LA CARGA DE LO HUMANO

 



Explica Byung-Chul Han —nuestro reciente Premio Princesa de Asturias de Comunicación y Humanidades— que “los inmigrantes y los refugiados tienen más probabilidades de ser percibidos como cargas que como amenazas”. En esa frase se encierra una verdad incómoda: no vivimos una crisis de identidad colectiva, sino una crisis de mirada.

Lo que Han advierte no es una novedad moral, sino el síntoma de un tiempo que ha perdido la capacidad de pensar despacio. El discurso dominante —en los medios, en las redes, en las conversaciones rápidas del día a día— no invita a comprender, sino a clasificar. Se trata de etiquetar antes que empatizar, de señalar antes que convivir. Y así, entre etiquetas, los “otros” se convierten en una categoría abstracta, sin rostro ni historia.

La paradoja es que en una sociedad hiperconectada, donde circula más información que nunca, nuestra comprensión, se ha vuelto más superficial. Han lo llama la infoesfera, ese espacio donde la información no ilumina, sino que confunde; donde los hechos se transforman en opinión instantánea, y la opinión en arma arrojadiza. Nos movemos dentro de una burbuja de hiperrealidad en la que la percepción ha sustituido a la experiencia.

Mientras tanto, los discursos políticos en lugar de desactivar el miedo, lo rentabilizan. Se habla de “invasión” o de “efecto llamada” con la misma facilidad con la que se olvida que detrás de cada cuerpo hay una biografía atravesada por la pérdida. Nadie nos cuenta —como bien señala Han— la verdadera razón por la que seguimos polarizando derechos y deberes: porque la desigualdad es más rentable que la justicia.

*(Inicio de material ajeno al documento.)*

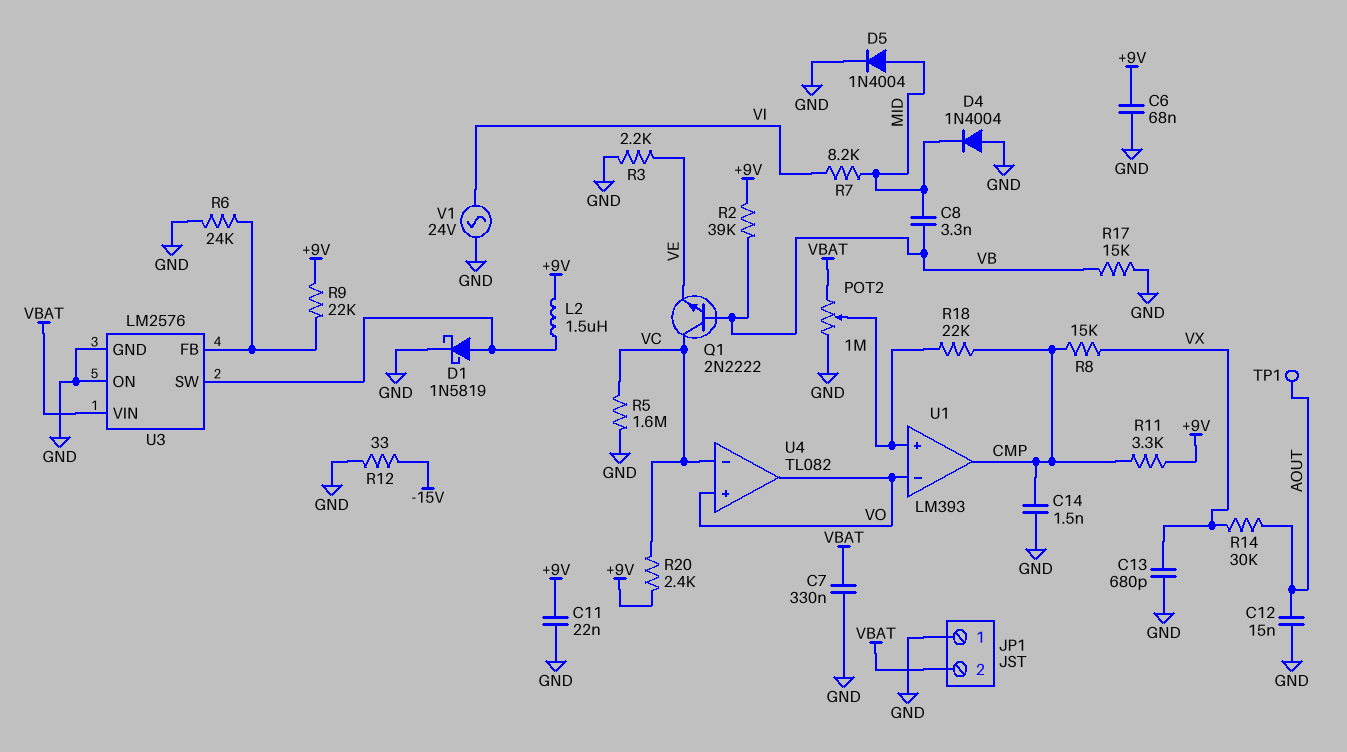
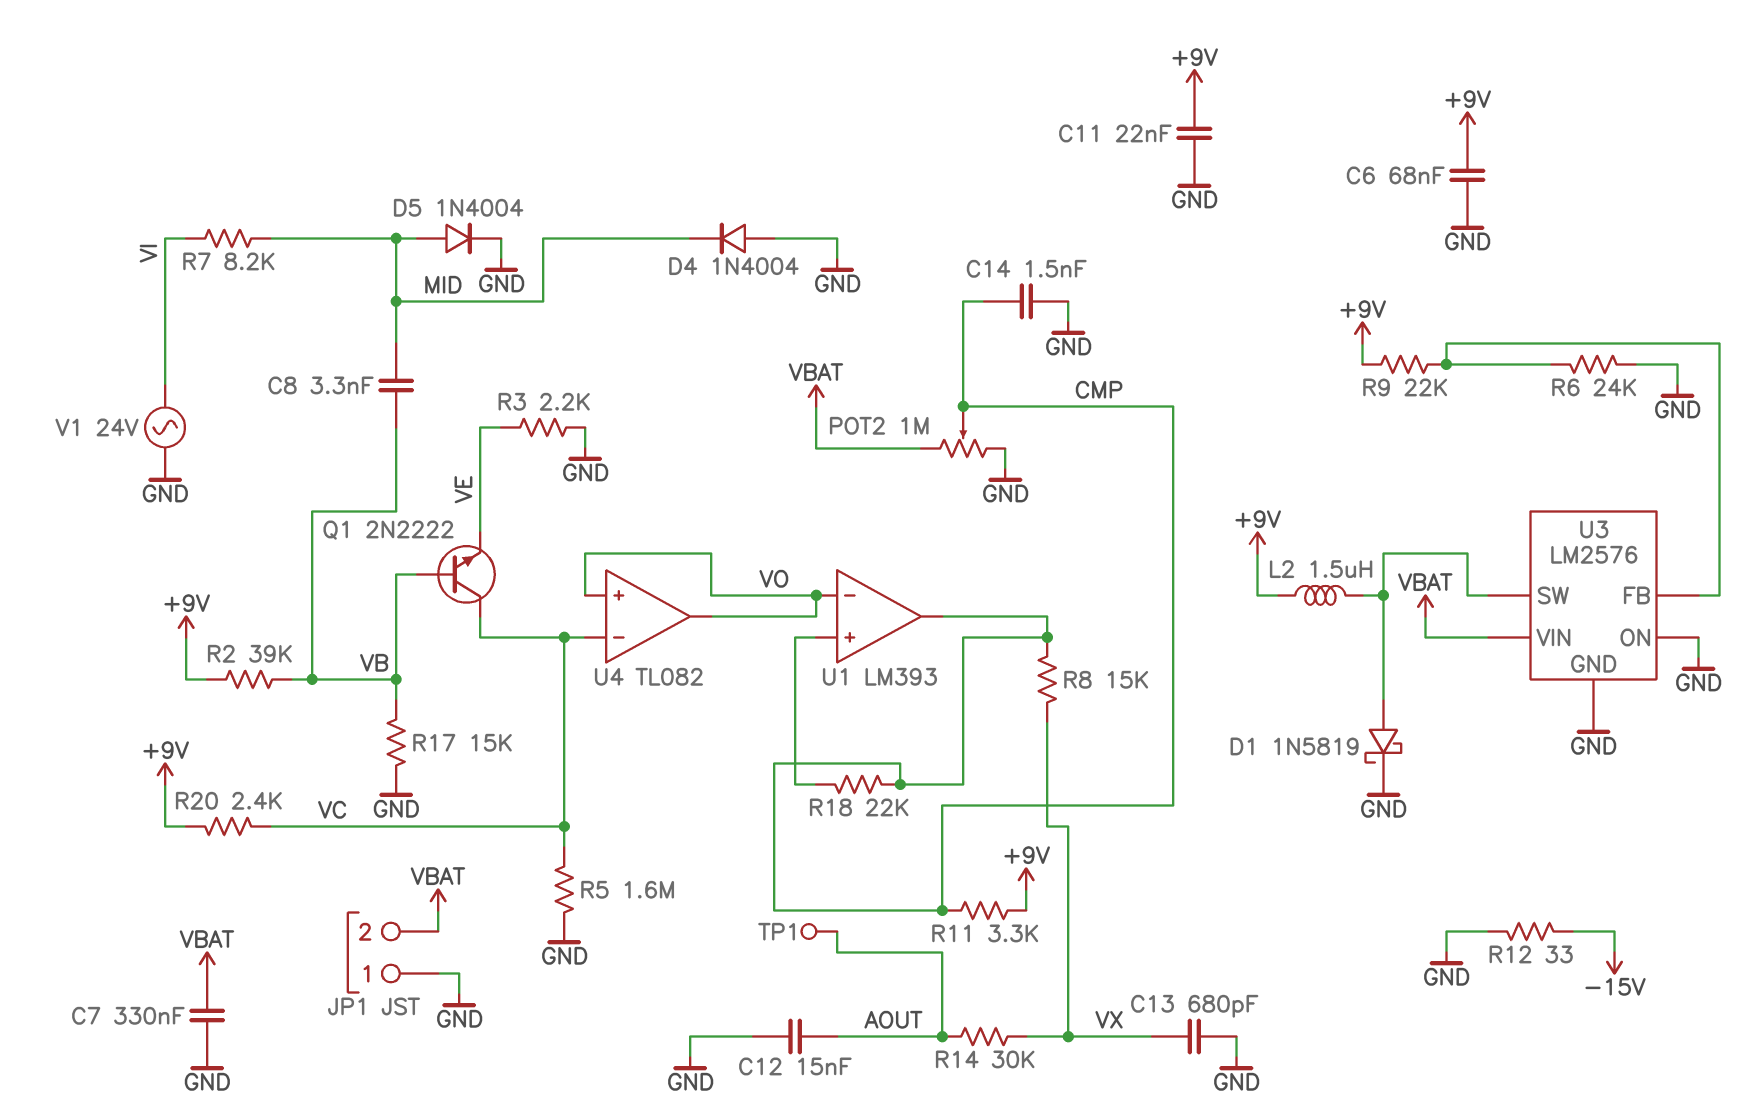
POT2: 1M (GND, VBAT, wiper U1/in+) -> 1M (GND, VBAT, wiper CMP)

Lo que hoy se vende como defensa de la identidad nacional no es más que un nuevo envoltorio del viejo mito de la pureza. Una narrativa peligrosa que busca dividir desde una supuesta esencia de lo que somos, olvidando que toda identidad es mestiza, fruto del encuentro, del intercambio y del conflicto.

En este contexto, el frentismo político se convierte en un entretenimiento más dentro del mercado de la atención. Se discute menos por convicción que por algoritmo. La responsabilidad cede su espacio a la consigna, y la reflexión a la consigna viral. Los nuevos emperadores de las redes —influencers, opinadores, falsos expertos— gobiernan sobre un territorio donde el conocimiento se confunde con el ruido.

Pero aún queda margen para la esperanza: repensar lo humano desde la empatía. Recuperar el valor de la palabra y del pensamiento libre. Entender que un refugiado no es una carga ni una amenaza, sino un espejo de nuestra propia vulnerabilidad.

Porque, al final, el verdadero desafío no es protegernos del otro, sino recordar quiénes somos cuando dejamos de ver al otro como un ser humano.